Part of the advanced technology in the concept vehicle can be found in the trailer. Normally, these are constructed of aluminum, steel or plywood core fiberglass panels. Such trailers tip the scales at about 12,000 pounds, but the new trailer isn’t typical.

“The concept trailer panels were built almost exclusively with foam cores and carbon fiber,” says Wayne Durnin, vice president of sales and marketing at Fiber-Tech Industries. The Spokane, Ohio-based company supplied CFRP panels to trailer maker Great Dane of Savannah, Ga.

Durnin adds, “The one-piece fiberglass reinforced floor panel had been tested and approved with a 16,000-pound forklift rating. In combination with the one-piece CFRP sidewalls and roof panels, the new design saved almost 4,000 pounds compared to previous construction materials.”

Cutting the weight by a third had to be done without sacrificing the trailer’s weight-bearing capacity or interior volume. Those two parameters determine how much cargo can be carried in the trailer, which is constrained by government regulations to be a certain width, length, height and total weight when fully loaded.

For the concept trailer, there were other requirements as well.
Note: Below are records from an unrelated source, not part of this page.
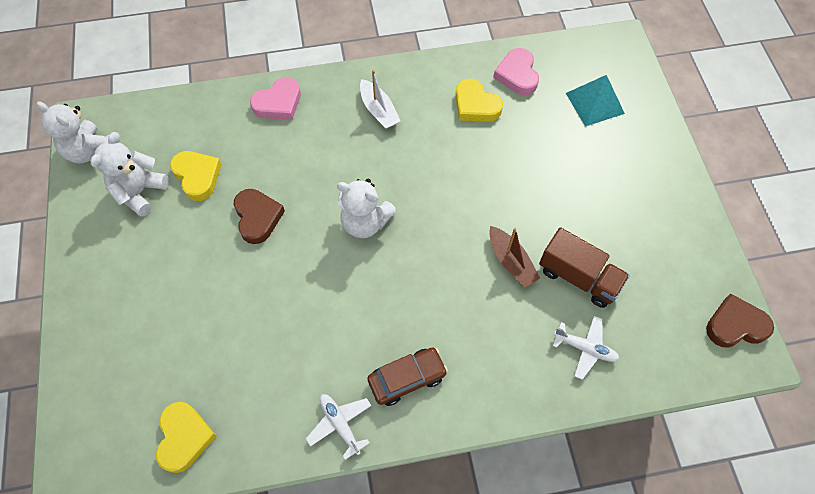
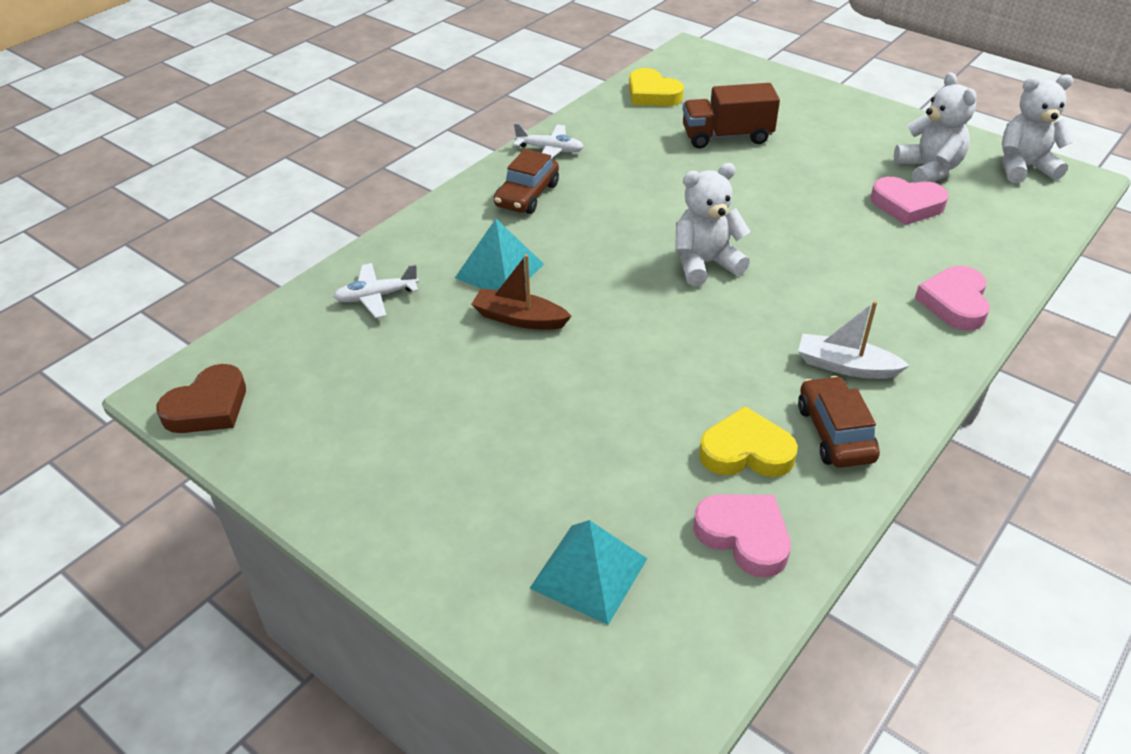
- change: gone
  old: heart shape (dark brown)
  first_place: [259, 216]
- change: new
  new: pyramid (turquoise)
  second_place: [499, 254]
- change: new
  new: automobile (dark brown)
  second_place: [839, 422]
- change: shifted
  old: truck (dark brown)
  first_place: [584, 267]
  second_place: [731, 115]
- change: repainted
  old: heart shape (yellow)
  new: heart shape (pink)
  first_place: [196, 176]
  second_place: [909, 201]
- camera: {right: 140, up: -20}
Importantly, the specifications for interior trailer volume dictated the walls be as thin as possible. Given the needed panel performance and requirement for cutting weight, Fiber-Tech engineers decided early on in the 3½-year project that the only solution was a ribbed foam core with carbon fiber. The strength of the resulting panels was such that the walls of the trailer were about half as thick as what they would have been with a traditional wood core and fiberglass approach, Durnin says.

Fiber-Tech has years of experience supplying panel materials to trailer manufacturers. The challenge was to come up with a manufacturing process that created full height (9 feet) and full length (53 feet) carbon fiber panels in a single step. The company’s engineering expertise and experience with similarly sized traditional fiberglass-wood core panels were vital in successfully devising an answer to that problem. The solution involved a combination of woven and stitched carbon fiber that laminated the foam core, which was about a half inch thick.